STATEMENT OF THE CASE
In this case we decide whether an Indiana school corporation and its officers acting in their official capacities are amenable to suit under 42 U.S.C. § 1983. Roger V. Landry, a schoolteacher, filed a complaint for damages against the Board of Trustees of Hamilton Heights School Corрoration and its members, individually and in their capacities as members of the Board (collectively “Hamilton Heights”). Landry alleged violations of his constitutional rights, including infringement of academic freedom and denial of due process (“federal law claims”) when Hamilton Heights suspended him for two days without pаy and required him to make restitution after he permanently removed the glossaries from 146 science textbooks owned by the school. Hamilton Heights brings this interlocutory appeal from the trial court’s denial of its motion for summary judgment on the federal law claims. We reverse and remand.
ISSUES
The parties havе raised several issues concerning whether Landry’s complaint established a violation of his federally protected constitutional rights. We need not *1021 consider these substantive claims 1 and decide only the following issues:
1. Whether the “law of the case” doctrine controls the outcome of this action.
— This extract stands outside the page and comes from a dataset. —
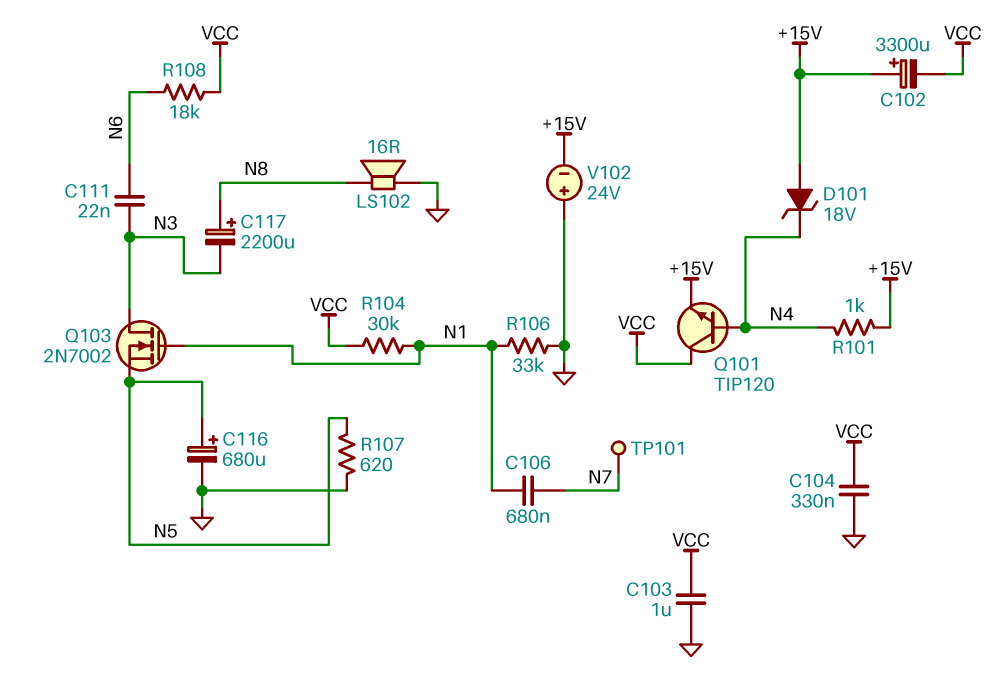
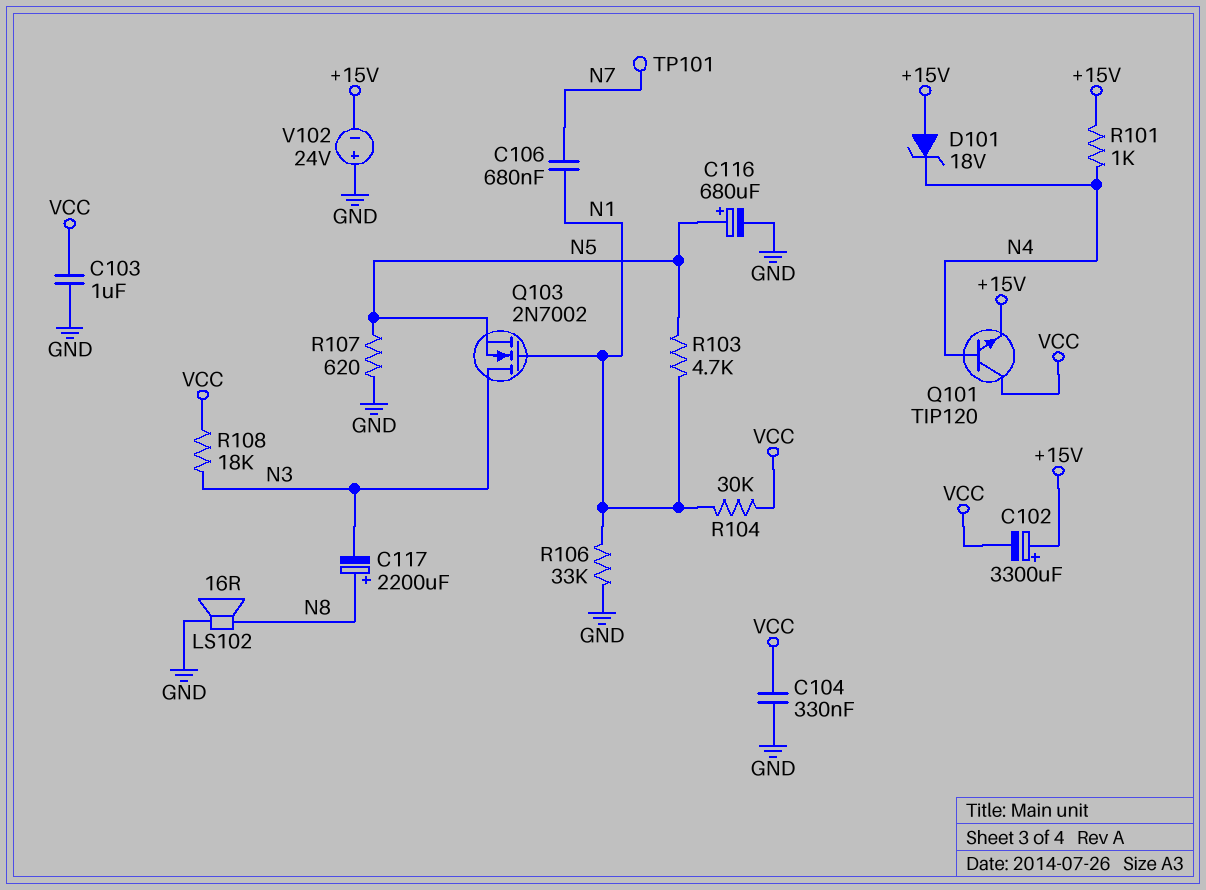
C111: 22nF (N3, N6) -> none
R103: none -> 4.7k (N1, N5)
R108: 18k (N6, VCC) -> 18k (N3, VCC)

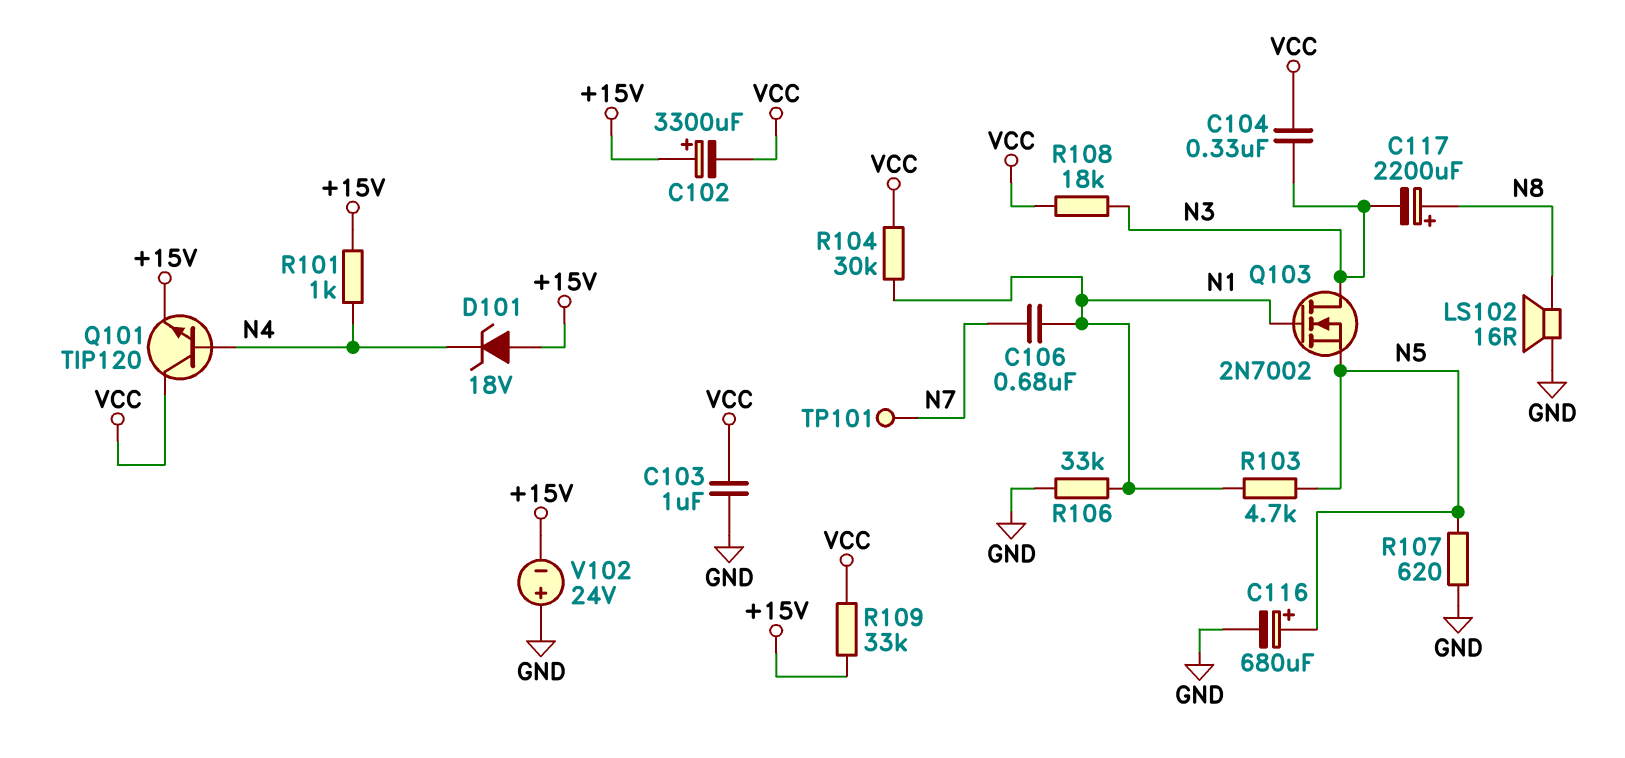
C104: 330nF (GND, VCC) -> 330nF (N3, VCC)
R109: none -> 33k (+15V, VCC)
2. Whether Hamilton Heights is a “person” amenable to a suit for dаmages under 42 U.S.C. § 1983 (“Section 1983”).
FACTS
This protracted litigation began in 1988. The relevant material facts are undisputed and are summarized in our previous opinion,
Board of Trustees of Hamilton Heights School Corporation v. Landry
(1990), Ind.App.,
“During the 1986-87 school year Landry was a certified permanent teacher at Hamilton Hеights Junior High School. On February 6, 1987, he removed the glossary from the back of 146 science textbooks owned by the school. The superintendent met with Landry on February 25, 1987, and the following day advised Landry by letter that the superintendent recommended Landry be suspended from work without pay for two days and repay the Schоol Book Rental Fund $1.00 for each textbook damaged. After a Board hearing requested by Landry, the Board approved and ratified the disciplinary action recommended by the superintendent. On May 21 and 22, 1987, Landry was suspended from his teaching duties, and his paycheck was reduced by $220.00 for that period. The $146.00 damage charge also was paid.”
Id. at 103-04.
Landry then filed a five count complaint and moved for summary judgment on Counts II, III and IV (“state law claims”). Hamilton Heights moved for summary judgment on all five counts. The trial court granted summary judgment for Landry. In the first appeal we reversed and directed the trial court to enter summary judgment fоr Hamilton Heights on the state law claims, concluding that Hamilton Heights had the authority under state law to suspend Landry without pay and also to require him to make restitution for the damage to school property. Id. at 107. We also held that Landry did not allege or present evidence that the Board Members аcted as individuals, and we directed the trial court to enter summary judgment for the Board Members. Id. at 108-09.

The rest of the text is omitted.